But the theme of the joining of society, of a healthy social fabric, is only begun. Ropes from the figures of Mercy and Punishment that flank Justice pass through Harmony’s hand to a procession of noblemen, each grasping the rope, and so are joined to it and joined together, as they head toward the large ruling figure representing the Common Good, beside whom sit the virtues. The ends of the ropes are held by the Common Good, thus connecting him to Justice and the people.

"Effects of Good Government"—the town

“Effects of Good Government”—the town

.

The adjacent wall to the right of the allegory of Good Government depicts the effects of such policy; and in Lorenzetti’s view, the place of the ordinary artisan in Siena is—everywhere. The arts thrive in a healthy town of contented, industrious folk joined in cooperative effort, happy commerce and mutual provision. We can see the shops of cobblers, potters, metalsmiths. There’s a teacher before his class of attentive students. Men (and, according to at least one scholar, a woman) build in the background of a city beautifully composed of diverse houses, towers and shops, civic buildings and a church (Siena’s great cathedral—placed well into the background!). And in the foreground is a wedding procession followed by a group of beautifully dressed women, hands joined in festive song and dance. It’s an example of the once commonplace collective joy, rooted in Dionysus and most commonly practiced in carnival, that Barbara Ehrenreich writes about in her wonderful history Dancing in the Streets.
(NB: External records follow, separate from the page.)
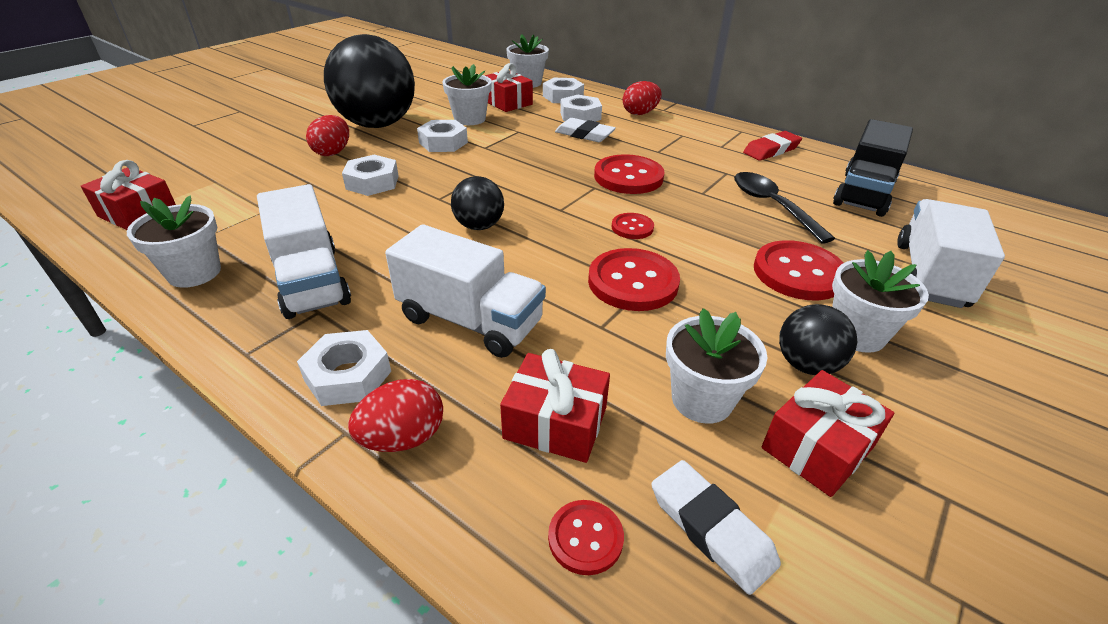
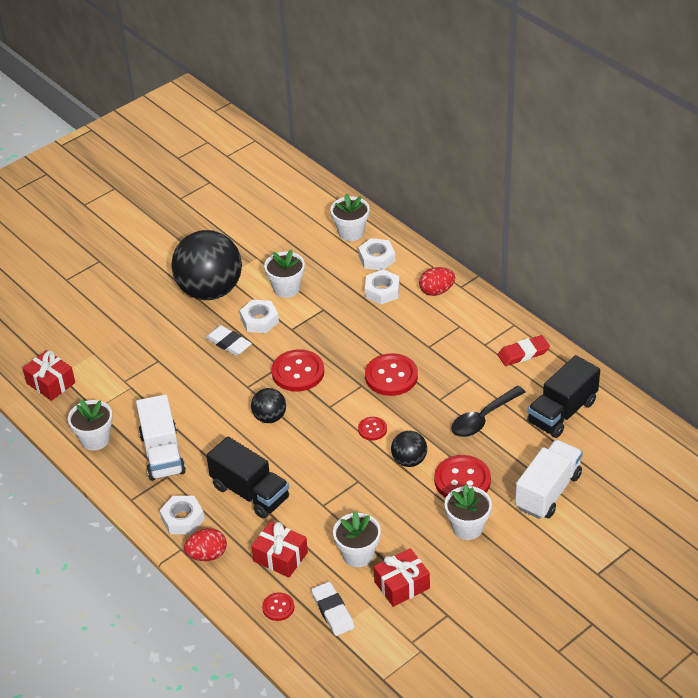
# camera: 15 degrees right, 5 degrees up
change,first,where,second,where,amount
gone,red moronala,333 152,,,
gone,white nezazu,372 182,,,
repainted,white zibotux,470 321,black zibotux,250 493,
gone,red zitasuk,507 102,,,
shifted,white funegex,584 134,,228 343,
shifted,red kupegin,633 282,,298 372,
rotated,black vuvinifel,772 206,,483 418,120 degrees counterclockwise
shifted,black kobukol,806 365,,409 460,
The Effects of Good Government

The Effects of Good Government

But the town occupies just half this fresco. The city wall divides the fresco down the middle, with the right half of the whole composition devoted to agriculture. There, busy farmers tend healthy fields and livestock. A road carries traffic to and from the city; urban and rural life co-exist in happy mutuality. With the greater good successfully presiding, the angel of Security hovers over the town and surrounding countryside.

Opposite this wall, to the left of the Allegory of Good Government, Lorenzetti juxtaposes for us the Allegory and Effects of Bad Government. (Water damage has destroyed much of this mural. The Sienese say this means bad government doesn’t last.) Tyranny rules, aided by the vices, and Justice lies bound at his feet. Life under such government, the painter shows us, is not good. Discord and destruction characterize city and countryside. Above this land looms the angel of Fear.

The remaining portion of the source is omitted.